Gleichzeitig entscheidet die EZB am Donnerstag über die Leitzinsen. Zwei Tage zuvor erscheinen die US-Verbraucherpreise. Makro-Termine, die die gesamte Branchenstimmung beeinflussen können.
Für mich überwiegen die Chancen, aber das Risiko bleibt hoch. Die Volatilität liegt bei annualisiert 52 Prozent – die Aktie kann an jedem Handelstag um drei bis vier Prozent ausschlagen. Nach unten wie nach oben.
Mein Urteil
Rheinmetall steht vor einem fundamentalen Wandel. Vom Mischkonzern zum reinen Rüstungssystemhaus. Das ist strategisch richtig, aber der Markt verlangt einen Preis dafür.
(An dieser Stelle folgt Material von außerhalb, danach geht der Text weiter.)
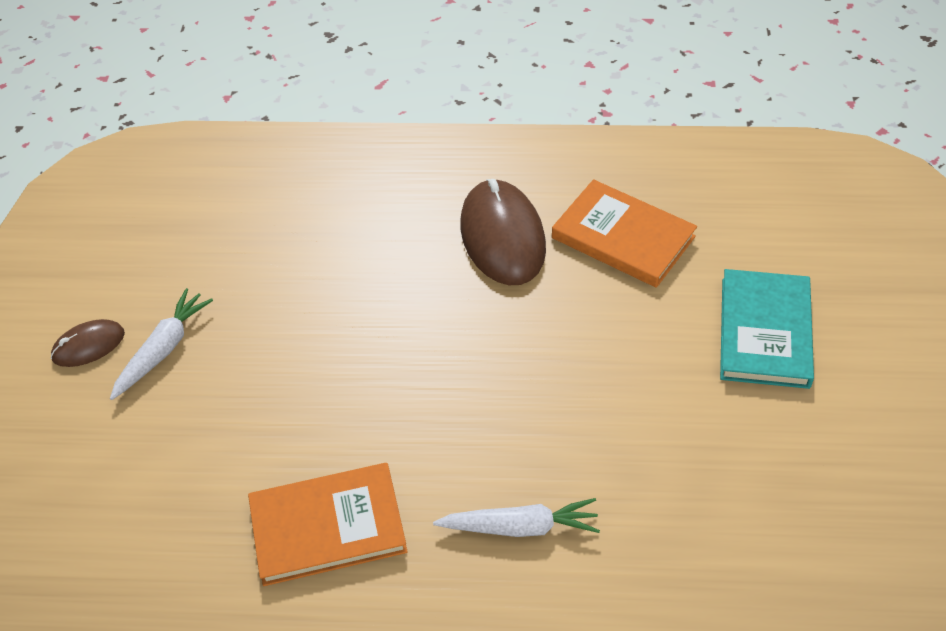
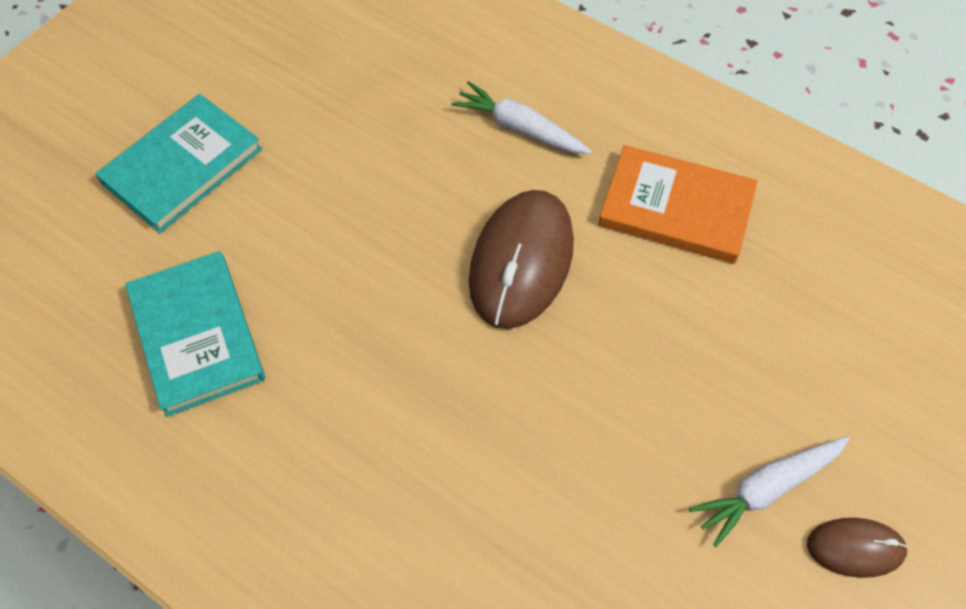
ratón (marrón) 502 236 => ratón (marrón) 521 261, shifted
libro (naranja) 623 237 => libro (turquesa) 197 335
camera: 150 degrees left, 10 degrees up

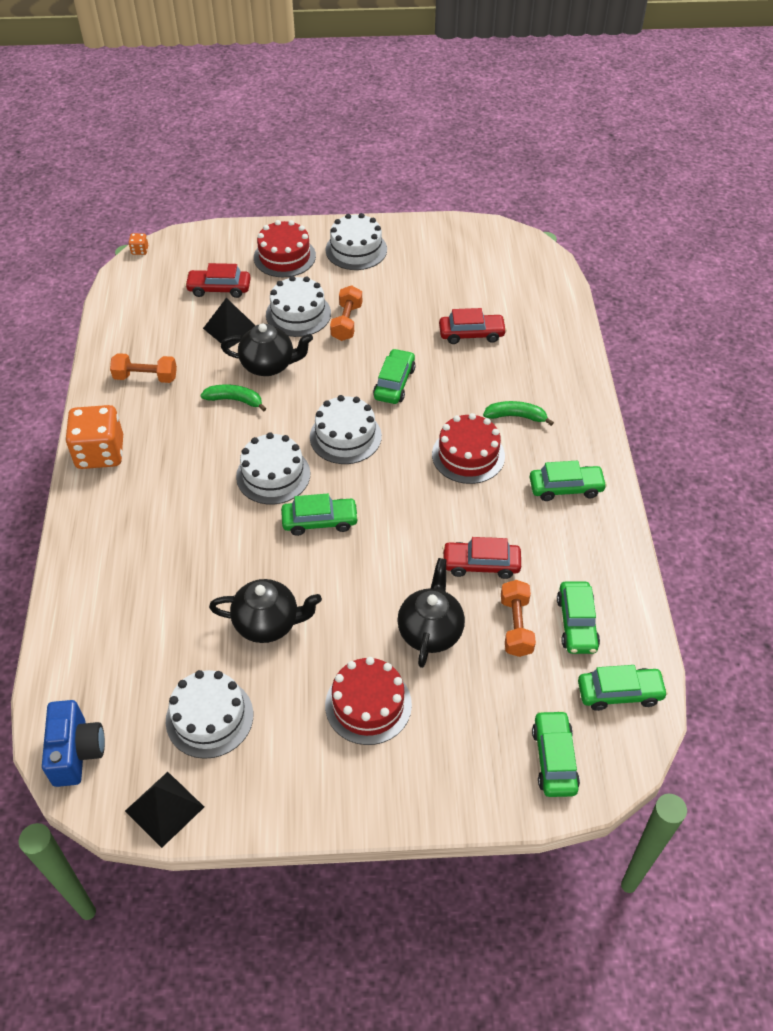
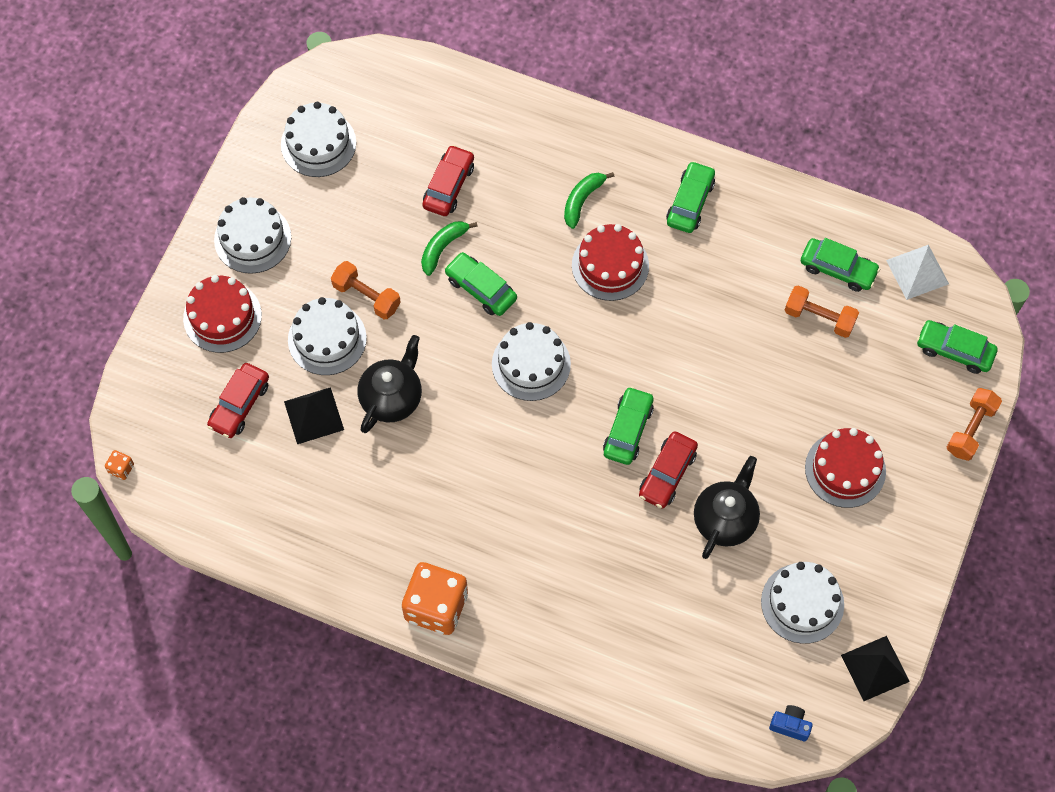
tetera (negro) 430 631 => nothing
mancuerna (naranja) 146 377 => mancuerna (naranja) 970 429, shifted
plátano (verde) 235 400 => plátano (verde) 443 248, shifted
tarta (blanco) 273 475 => tarta (blanco) 318 143, shifted
coche (rojo) 481 564 => coche (rojo) 667 474, shifted
coche (verde) 619 693 => pirámide (blanco) 917 272
cámara (azul) 76 752 => cámara (azul) 790 725, x0.57
camera: 65 degrees left, 15 degrees up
Der Kurs hat noch Luft bis zum 52-Wochen-Tief bei 1.099,80 Euro. Nur acht Prozent fehlen. Gleichzeitig ist die Aktie aus langfristiger Perspektive günstiger bewertet als im vergangenen Jahr.
Kurzfristig bleibe ich skeptisch. Die Abwärtsserie ist intakt, die gleitenden Durchschnitte fallen, die Stimmung ist angeschlagen. Neue Aufträge und Messe-Impulse könnten den Kurs stützen – den Trend umkehren werden sie nicht von heute auf morgen.